14
Mundin werd op zijn weg naar de Lavins niet gevolgd.
Hij bereikte Hellepoort laat in de middag, zijn aandeel G.M.L. veilig in zijn binnenzak. Hij trof Ryan nuchter aan, en deze was opgetogen.
‘Mooi zo!’ riep Ryan uit. ‘Een aandeel met stemrecht. De aandeelhoudersvergadering is morgen. En dan ben je ook nog eens indirect medeplichtig aan mishandeling in de eerste graad. Een druk dagje, advocaat.’
‘Dat zou ik denken,’ antwoordde Mundin doodmoe, nu de reactie na de belevenissen van die ochtend kwam. ‘Ik hoop nu maar dat dit aandeel me toegang verschaft tot de vergadering. Wat gebeurt er als ze het niet ingeschreven hebben, of als ze de geldigheid betwisten?’ Ryan zei vergenoegd: ‘Dat kunnen ze niet. Id certum est quid reddi potest*, advocaat.’ [* zeker is, wat zeker is aan te tonen]
‘Ja, dat kan wel, advocaat,’ kaatste Mundin kribbig terug. ‘Maar vergeet niet: affirmantis est probatio.’ [wie eist, bewijst]
Ryan keek beduusd, en schoot daarna in de lach. ‘Die slag is voor jou,’ gaf hij toe. ‘In ieder geval, Mundin, het enige dat je kunt doen is er opgewekt op af stappen. Het aandeel is je toegangsbewijs. Als ze je niet toelaten, moeten we gewoon iets anders verzinnen.’

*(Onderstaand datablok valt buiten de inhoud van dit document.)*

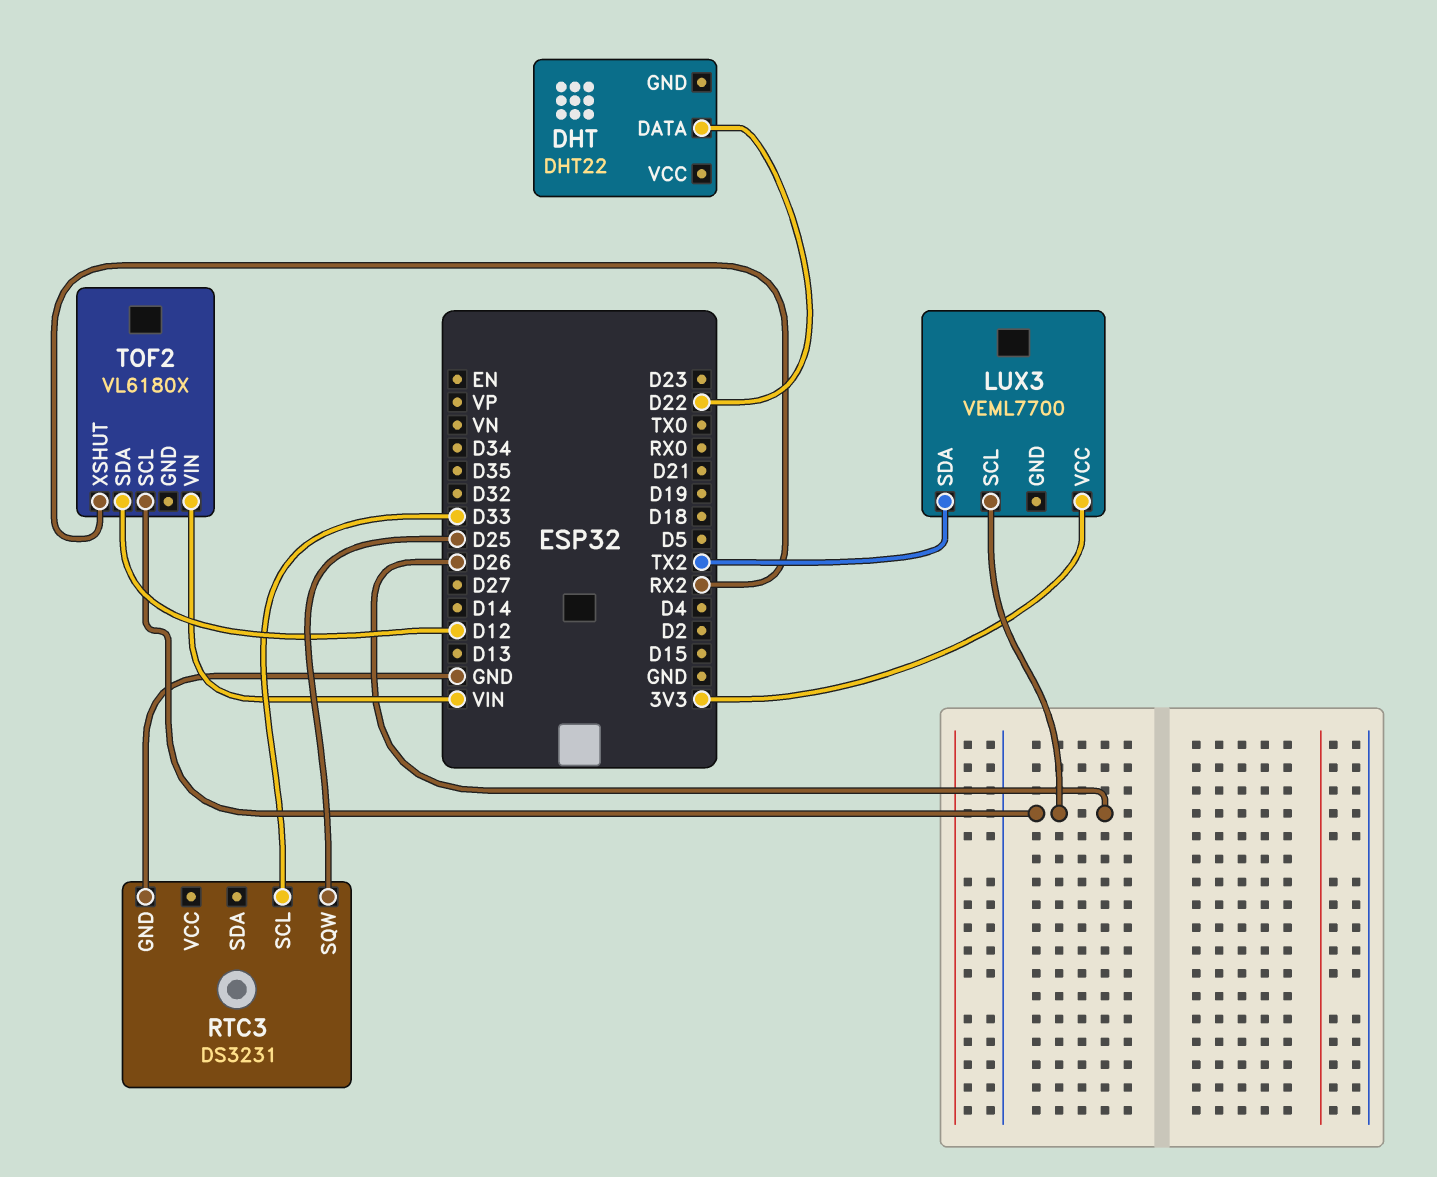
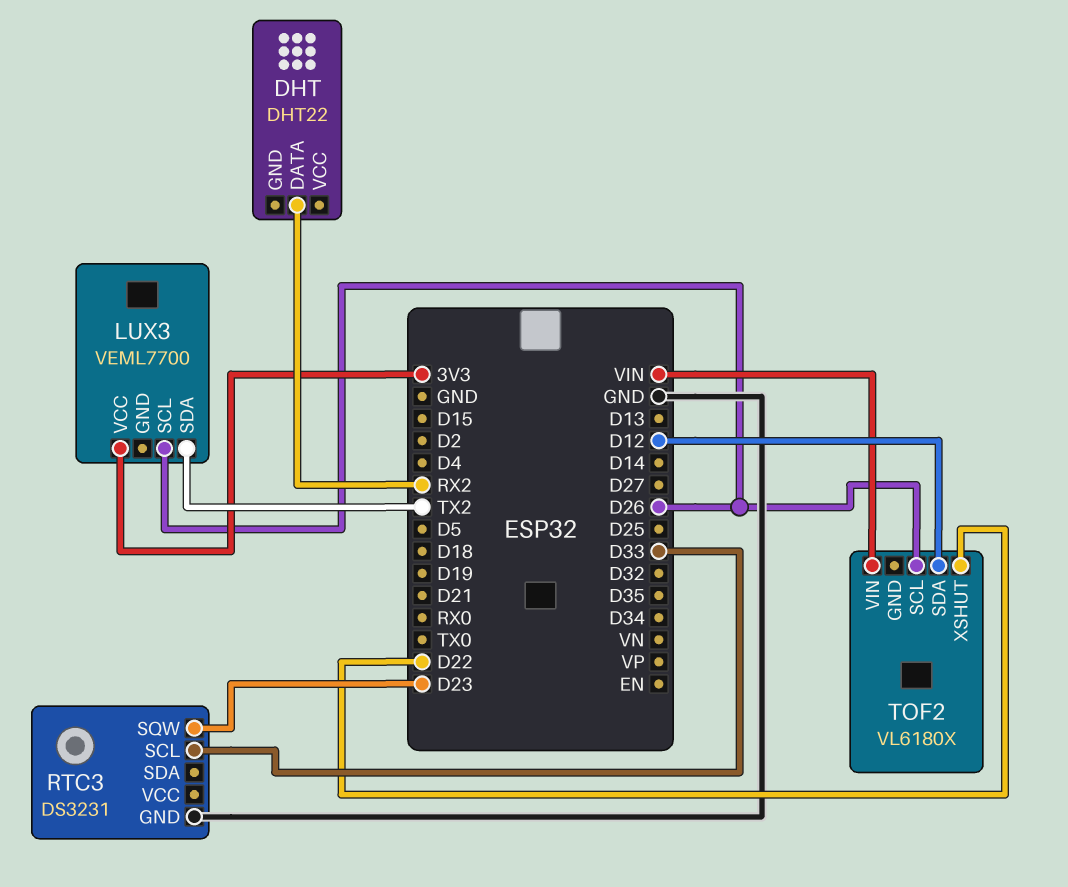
DHT pin DATA: D22 -> RX2
RTC3 pin SQW: D25 -> D23
TOF2 pin XSHUT: RX2 -> D22

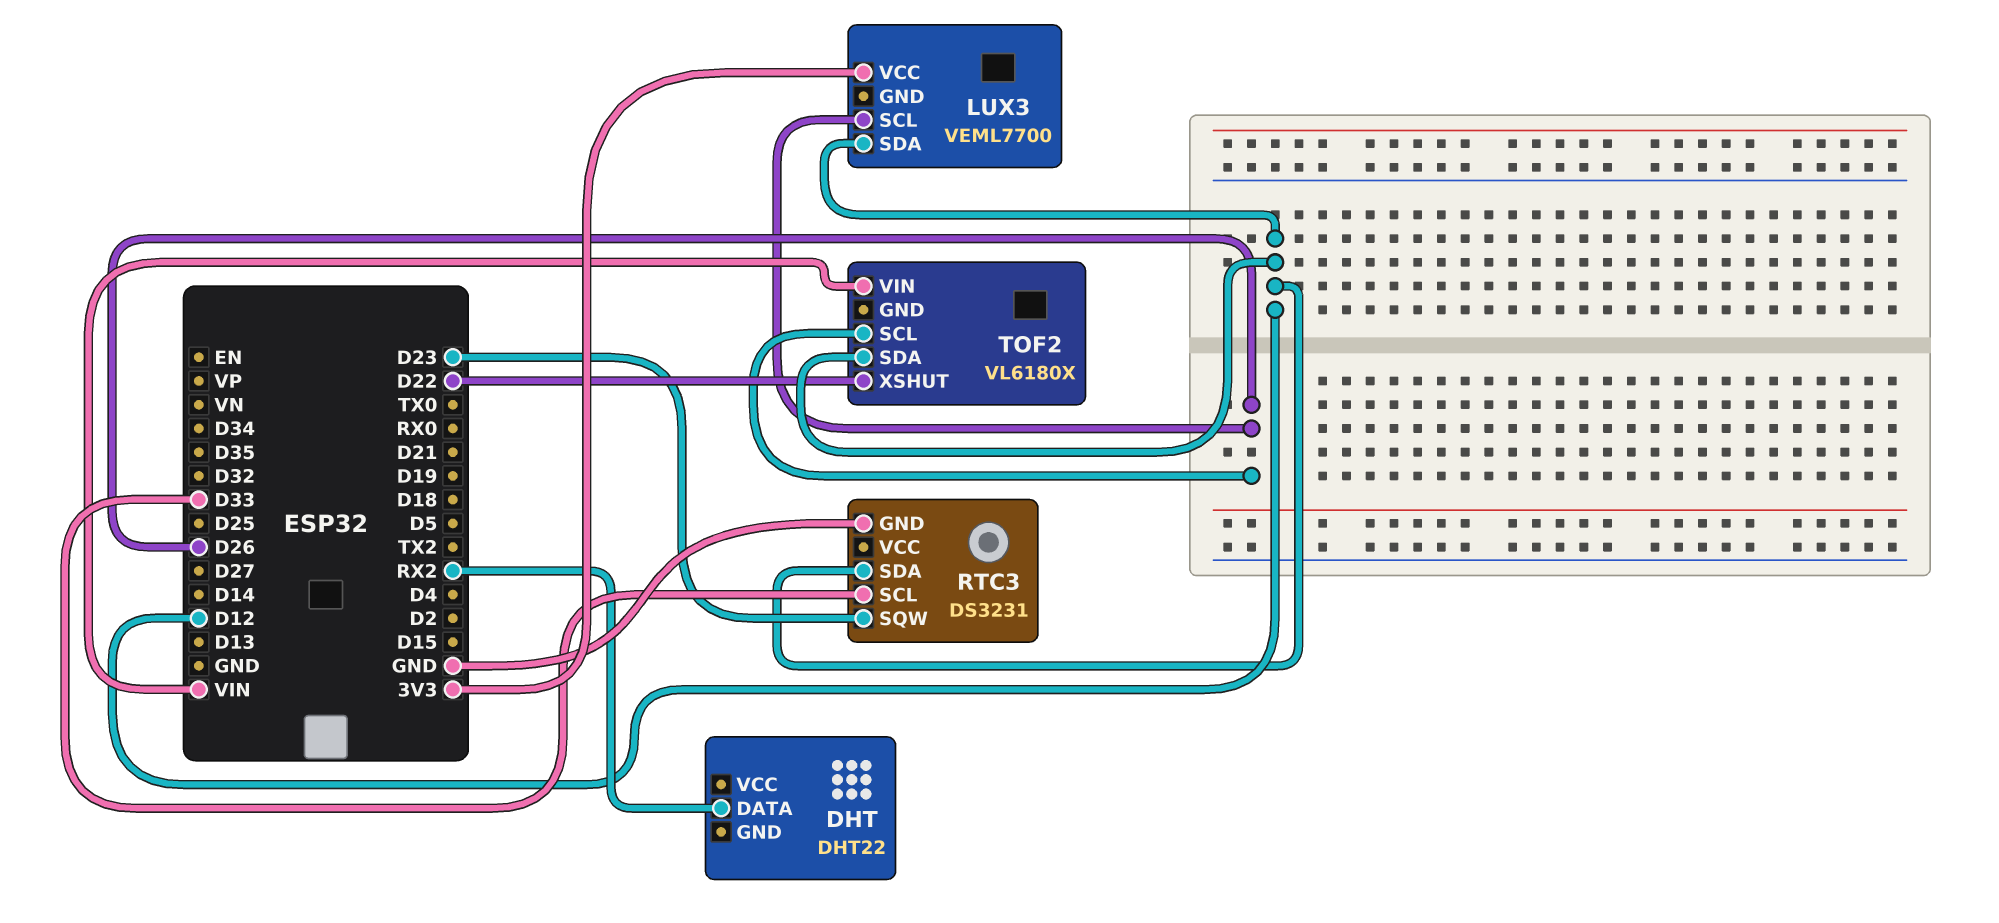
LUX3 pin SDA: TX2 -> D12
RTC3 pin SDA: none -> D12

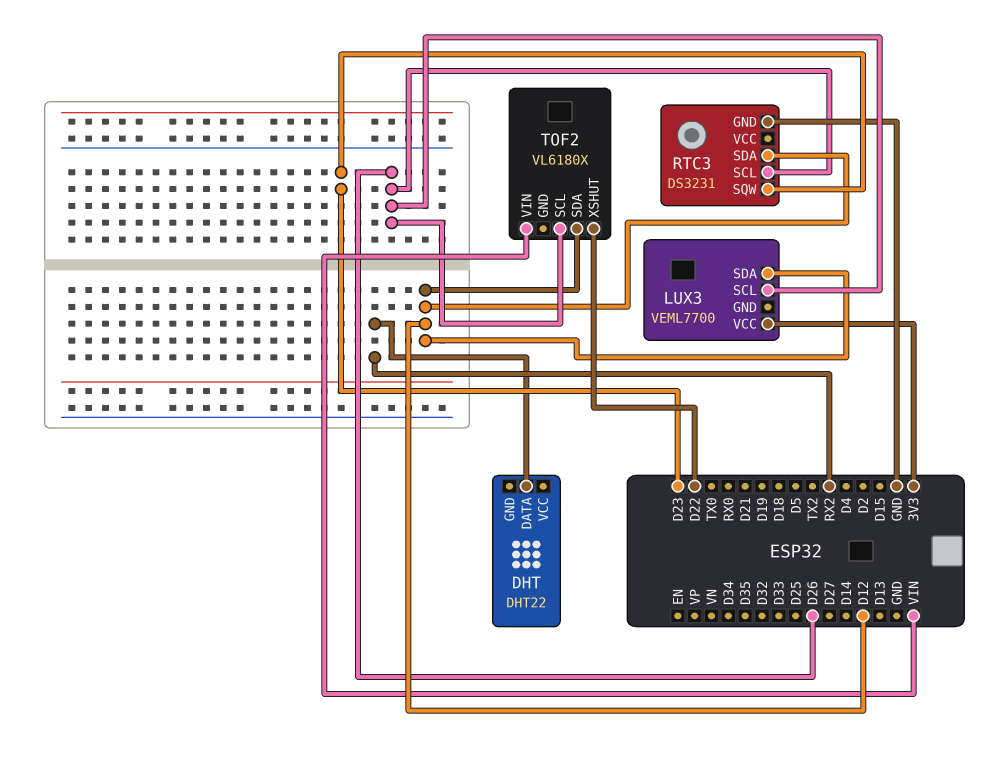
RTC3 pin SCL: D33 -> D26

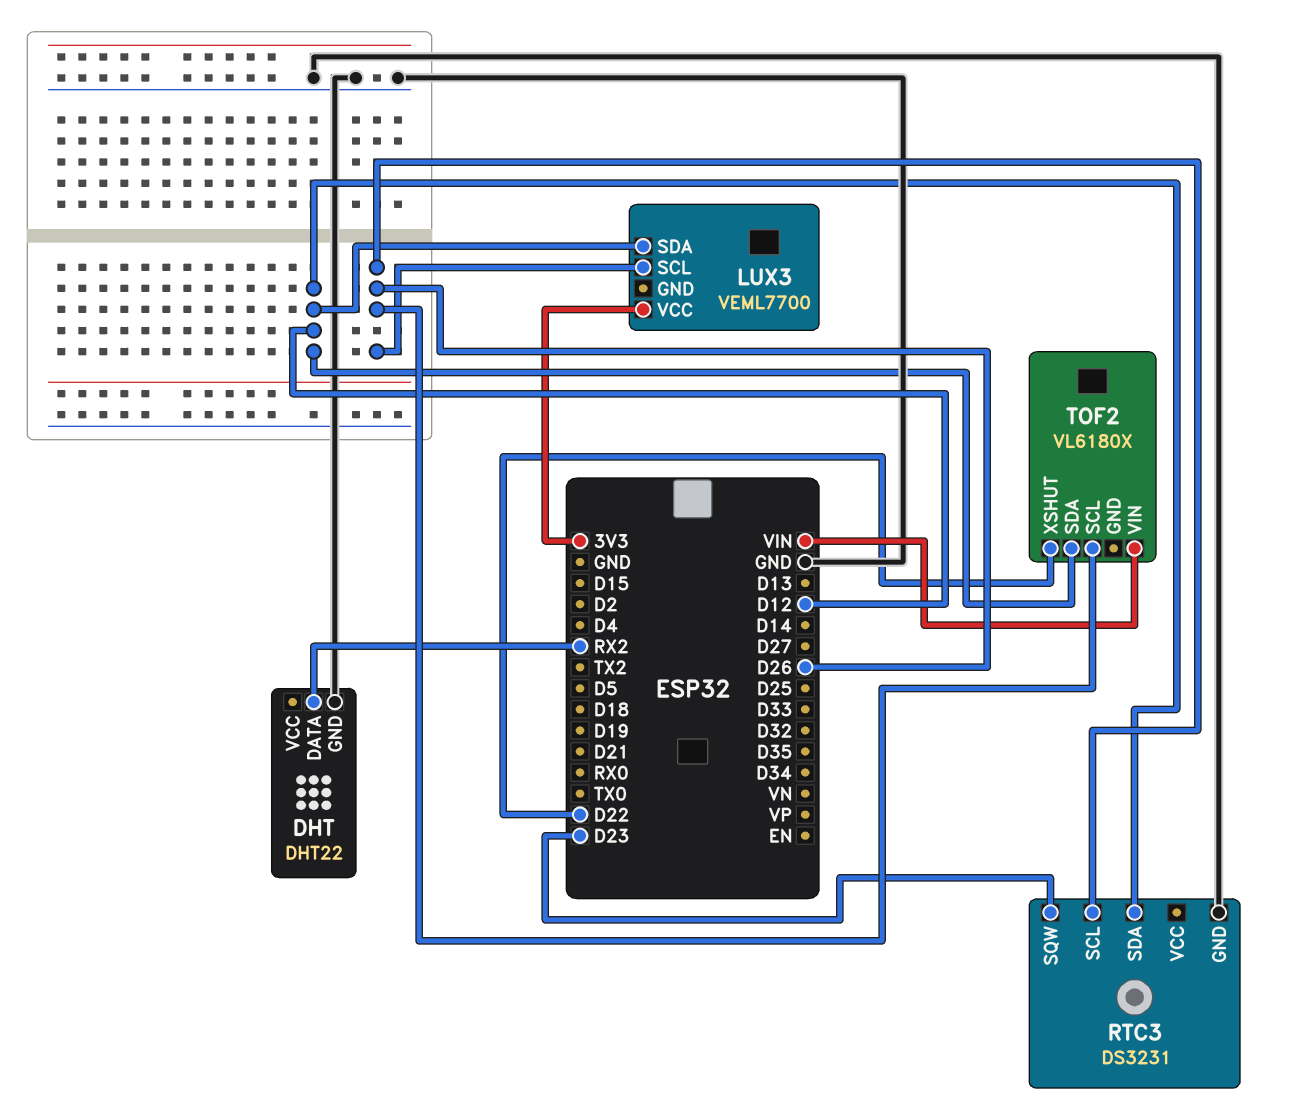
DHT pin GND: none -> GND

Mundin zei weifelend: ‘Tot zover heb je het bij het rechte eind gehad, geloof ik.’ Hij stond op en deed een paar stappen door de armoedige kamer, daarbij struikelend over Don Lavins voeten. ‘Sorry,’ zei hij kortaf tegen de in zijn stoel wijdbeens onderuitgezakte jongen. Hij probeerde de starende, glanzende ogen te ontwijken. Hij griezelde van Don Lavin. Toch was de kans zeer groot, besefte hij, dat hij vroeg of laat een dergelijk lot zou ondergaan, als hij het niet kon laten zijn neus in de corporatieve vleesmolen te steken.
Mundin vroeg: ‘Nog geen nieuws over Norma, zeker?’
Ryan schudde zijn hoofd. ‘Ze zullen geen fouten maken, Mundin. Je zult haar morgen uit hun vingers moeten proberen te krijgen. Ik wou dat ik met je mee kon gaan.’
‘O, dat moet je vooral doen,’ zei Mundin. ‘Je bent van harte welkom. Je zult vast enthousiast zijn over Morristown; het lijkt sprekend op Hellepoort.’
‘De reis zou te zwaar voor me zijn. Je zult het alleen moeten klaarspelen. Ik heb vertrouwen in je, jongen. Houd je hoofd koel en houd voortdurend voor ogen wat een grote corporatie uiteindelijk per definitie is.’ ‘Een eenheid in de ogen der wet,’ giste Mundin. ‘Een fictieve persoon.’
‘Nee, m’n jongen.’ De oude ogen schitterden in het geruïneerde gezicht. ‘Vergeet dat maar rustig. Je kunt haar beter vergelijken met een oosters hof. Een slagveld; een regering; een spel poker zonder einde. Het kenmerkende van een corporatie is de subtiele onderstroom van macht, die nu eens een man aan de top brengt, en dan weer een groep laat kelderen. Macht kan je niet weerstaan, jongen, maar je kunt haar wel in banen leiden.’ Hij strekte een trillende hand uit naar zijn gedeukte pillendoosje. ‘O, je speelt het wel klaar,’ zei hij. ‘Wat je nu moet doen, is verdwijnen. In rook opgaan. Blijf onder water tot je veilig en wel de vergadering kunt bijwonen. Als ik jou was, zou ik niet naar huis gaan. En ook niet naar kantoor.’ Hij wierp een veelbetekenende blik op Don Lavin, en Mundin huiverde.
‘Wat moet ik dan?’ vroeg Mundin. ‘Zal ik hier blijven?’
‘Waar je maar wilt. Als je maar onderduikt.’
Mundin keek op zijn horloge. Als hij nu eens zou kunnen slapen, als hij nu eens naar bed zou kunnen gaan en pas vlak voor het begin van de vergadering zou wakker worden. Maar dat duurde nog veel te lang; en hij zou bovendien niet in slaap kunnen komen. Hij moest nog bijna vierentwintig uur zoekbrengen. Vierentwintig uur om na te denken en zenuwachtig te worden en zijn vastbeslotenheid te voelen wegebben.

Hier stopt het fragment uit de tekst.